At some point after this, probably between several months and a year and a half, the TV happened to be on one evening when Toonami was airing Dragon Ball Z. Oh hey, I said, I recognize that art, I know those characters. So I hung around and watched some of episode 281. Two things about watching that episode stick with absolute crystal clarity in my mind to this day. Firstly: Buu choking Vegeta out with his arm freaked me the FUCK out as a child. I could not tell you why I had a fear reaction to it but hey, there you go. The second is this:
Specifically I remember 'You died once. If anything happens to you now, you won't exist anymore. There'll be nothing I can do to bring you back.' Not precisely word for word over the years, but Schemmel's tone of voice on this particular lineread. If I had to guess I'd say it was because at that point in my life, uh, death was kinda permanent? So wait, what do you mean died ONCE. Doesn't that apply to everyone?
This still wasn't enough to get me super invested in it though, it just didn't seem like something that would appeal to me that much. So a couple years go by, I don't think about it all that much, and then of course, TFS hits the scene and drops DBZ Abridged. So you know. As a shithead middle schooler with a shithead sense of humor I thought it was the best damn thing since sliced bread. (My biggest character flaw is that I still think a lot of Season 1 is genuinely funny)
And that was really the extent of my interaction with the franchise for the next several years. Say what you will about DBZA but they did manage to put it all together such that someone who had a nonexistent concept of what the original context was could grok it with not a lot of effort. Some time in high school, I think I was around 15, I decided to bite the bullet and read all the manga, as much to increase the funny factor of DBZA as sheerly for the sake of being able to say I had. Stick it to the other weebs, y'know. Now they can't say I didn't know anything about good anime. This was unfortunately at a time when all that was available online were dirty poor-quality scans and questionable translations, but read it I did. I went 'yep, that sure is about what I expected', and proceeded to get on with my life. GT came and went, I looked up and saw Battle of Gods coming out and went 'oh hey that's still a thing huh', kinda was peripherally aware of all the divisiveness of Super as it was happening, didn't really pay it much attention, just stuck to DBZA and quite a lot of wiki-ing.

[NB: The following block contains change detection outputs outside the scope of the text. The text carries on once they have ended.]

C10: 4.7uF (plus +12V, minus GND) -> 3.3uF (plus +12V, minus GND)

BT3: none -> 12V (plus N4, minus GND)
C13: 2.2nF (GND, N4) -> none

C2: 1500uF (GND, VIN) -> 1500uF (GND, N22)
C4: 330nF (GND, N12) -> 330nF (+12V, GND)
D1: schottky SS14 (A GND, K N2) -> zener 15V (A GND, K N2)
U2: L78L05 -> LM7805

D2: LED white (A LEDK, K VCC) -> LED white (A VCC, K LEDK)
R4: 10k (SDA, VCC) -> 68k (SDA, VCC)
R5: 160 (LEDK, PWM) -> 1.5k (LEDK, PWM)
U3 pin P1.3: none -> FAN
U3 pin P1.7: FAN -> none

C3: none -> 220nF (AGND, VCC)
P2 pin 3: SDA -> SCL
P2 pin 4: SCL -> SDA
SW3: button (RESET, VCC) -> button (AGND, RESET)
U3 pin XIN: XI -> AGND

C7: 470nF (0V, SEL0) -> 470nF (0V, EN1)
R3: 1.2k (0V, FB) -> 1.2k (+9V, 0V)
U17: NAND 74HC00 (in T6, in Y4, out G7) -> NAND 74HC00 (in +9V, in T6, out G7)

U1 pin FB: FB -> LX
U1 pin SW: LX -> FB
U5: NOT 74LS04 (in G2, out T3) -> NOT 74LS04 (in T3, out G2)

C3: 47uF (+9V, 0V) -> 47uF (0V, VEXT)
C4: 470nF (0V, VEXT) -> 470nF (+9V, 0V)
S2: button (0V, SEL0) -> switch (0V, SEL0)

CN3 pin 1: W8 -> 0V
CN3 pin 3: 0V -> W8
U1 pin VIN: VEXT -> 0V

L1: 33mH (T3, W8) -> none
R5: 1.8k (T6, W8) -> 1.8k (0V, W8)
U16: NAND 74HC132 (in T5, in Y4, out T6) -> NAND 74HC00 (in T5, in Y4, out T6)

And then, this time of year about three years ago now, in the middle of conversation with @prophecydungeon, Dragon Ball somehow came up. Something to do with 'Even though I'm not hugely into DBZ's story or whatever Toriyama does have some great character designs' (yes I was referring to Vegeta and Future Trunks at the time, no i will not stop being predictable, yes i am a parody of myself). They eventually brought up the DBS Broly movie and said, and i quote: 'that was a solid 1.5h of unbelievably fun and wacky animation'. Having seen the Gogeta vs Broly part of it on twitter and been like 'damn that animation's kinda off the hook actually, good for them good for them', my response was to be like. Oh word? I've got a spare hour and a half to kill, sure, fuck it, why not, time to watch DBS Broly.
I think that movie was precision crafted to hit me in the hyperfixation, if we're being honest. Opening on a solid 20 minutes of Lore and Worldbuilding and then having most of the rest of the runtime being mindless slobberknocker fun by way of some of the hardest animation flexes ever? I was done for.
In summation. I have been aware of Dragon Ball for a lot of my life, in that its presence was pervasive and enduring as I grew up. I may have been late to the game of actually wholeheartedly enjoying it, but enjoy it I do. Dragon Ball is the roots of a vast tree of anime, and in reading it I began to understand why that is. I respect it for that, and I love it for that. My current fixation may have shifted, but as far as time devoted to one individual thing goes... it took me a year and a half to watch my way through all of the anime and read all of the manga. ALL of it. So there's something good in there, I'd say.